Nengo slower in Ubuntu 18

Dear Nengo team,

While updating a software from Ubuntu 16 to Ubuntu 18, I have noticed that Nengo runs significantly slower on Ubuntu 18 (up to twice as slow). To be precise, I computed the average time taken by a call to the function run.step() on a simple model (1 ensemble with 1000 neurons), and I obtained an average time of 0.14 ms in Ubuntu 16 and 0.24 in Ubuntu 18.

Is this something that you are aware of? Can I do something to improve Nengo speed on my Ubuntu 18?

Thanks

Alexis

###################################
script used for benchmarking

import nengo
import time

circuit = nengo.Network()
with circuit:
    inpt = nengo.Node([.5]*3)
    sensors = nengo.Ensemble(n_neurons=1000, dimensions=3)
    actors = nengo.Ensemble(n_neurons=2, dimensions=2, neuron_type=nengo.Direct())

    def control(x):
        rl, rr, gb = x
        forward = min(1.0, max(-0.01, (min(rl, rr)) * 100000))
        turn = max(min((rl - rr) * 100, 1), -1)
        if max(rl, rr) < 0.1:
            forward = -0.001
            turn = 0.5
        return forward, turn

    nengo.Connection(inpt, sensors)
    nengo.Connection(sensors, actors, function=control, synapse=0.1)

avg = 0
with nengo.Simulator(circuit) as sim:
    for i in range(1000):
        start = time.time()
        sim.step()
        end = time.time()
        avg += end - start

print("avg time for a sim.step() call (in ms):", avg)

Welcome to the forum @alexis-r!

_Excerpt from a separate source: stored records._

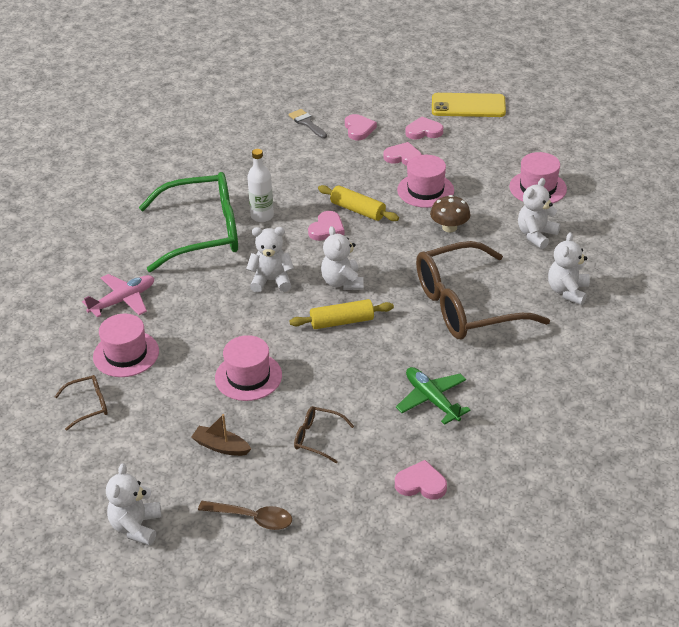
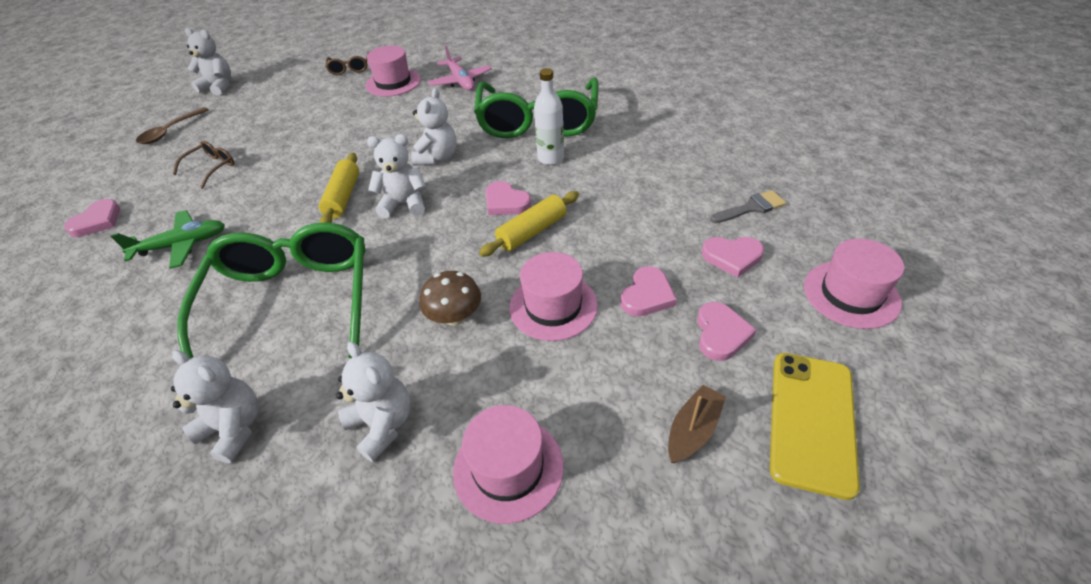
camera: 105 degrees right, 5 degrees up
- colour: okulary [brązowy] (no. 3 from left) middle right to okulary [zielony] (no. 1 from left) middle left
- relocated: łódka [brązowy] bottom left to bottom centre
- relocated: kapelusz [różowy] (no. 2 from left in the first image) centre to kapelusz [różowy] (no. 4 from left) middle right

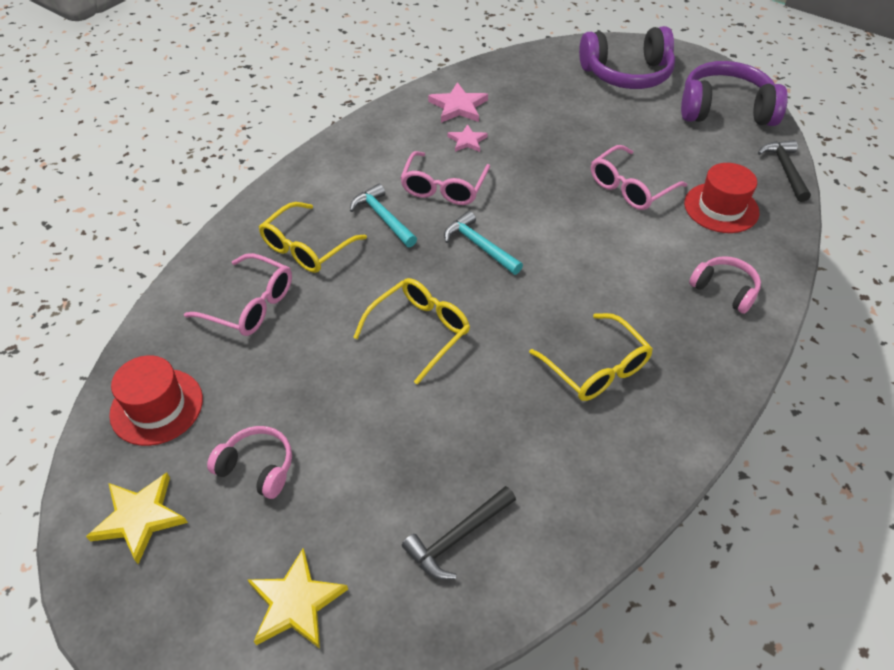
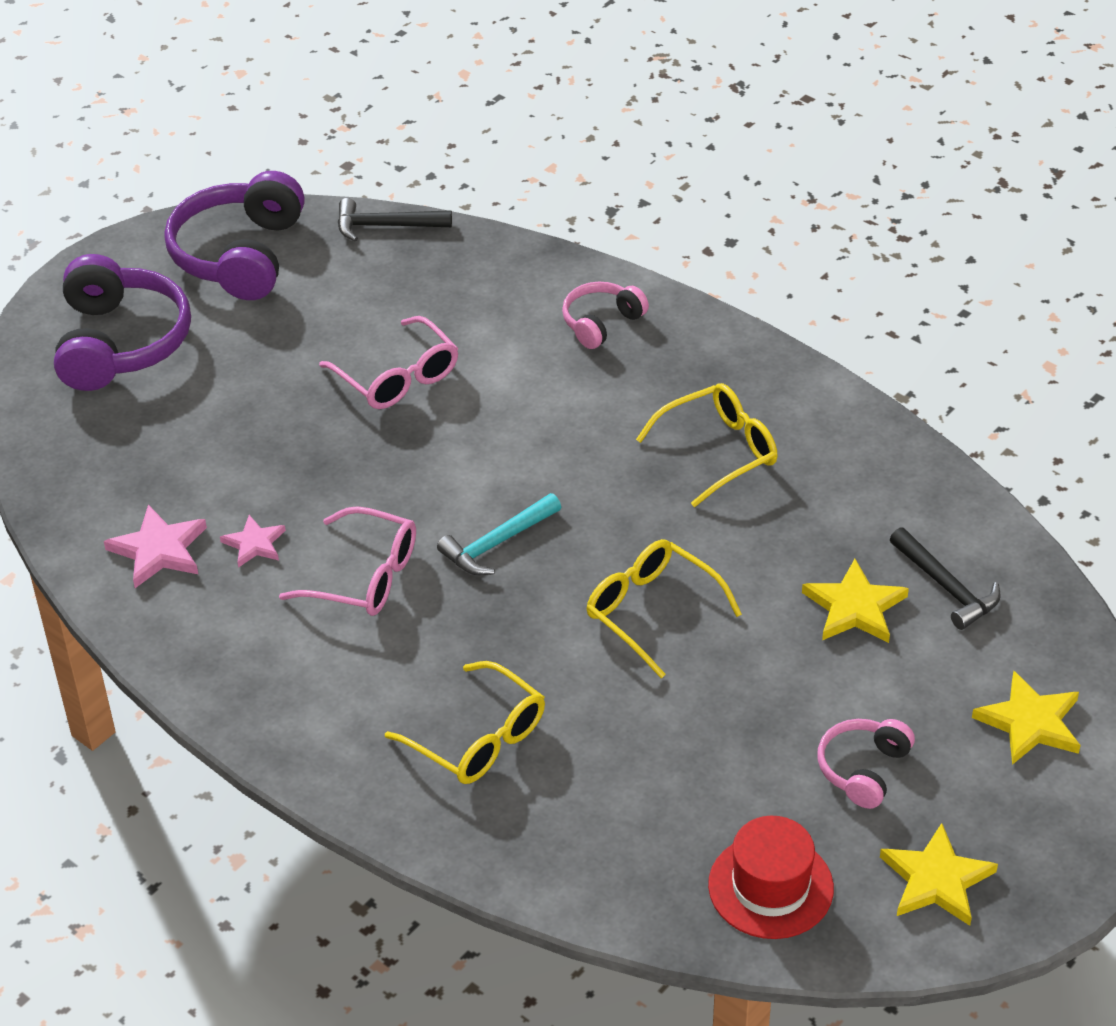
camera: 85 degrees left, 5 degrees down
- appeared: gwiazda [żółty] (no. 1 from left) middle right
- missing: okulary [różowy] (no. 1 from left) middle left
- missing: młotek [turkusowy] (no. 1 from left) top centre
- missing: kapelusz [czerwony] (no. 2 from left) top right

Thanks for the details (script and run-times).

This could have something to do with the linear algebra routines that were compiled with your numpy installation (a library used heavily by the CPU backend for Nengo). If you still have the ability to benchmark on your old environment, you could compare the times reported by a numpy benchmarking script such as: https://gist.github.com/markus-beuckelmann/8bc25531b11158431a5b09a45abd6276

Otherwise I would suggest using conda to create an environment, activate that environment, do conda install numpy, and then pip install nengo. This uses an MKL binary optimized for your particular architecture, which I’ve found in some cases to be twice as fast. Let us know if you need more detailed instructions.

If this does not help, do you have any way of checking that the two versions of nengo are identical (and, if not, which versions)?

Hi Arvoelke

Thanks for your quick answer! I ran the same experiment in conda env and it appeared that the numpy installed with conda and python 2.7 is as fast on Ubuntu 16 and 18!
The conda install is then the key here!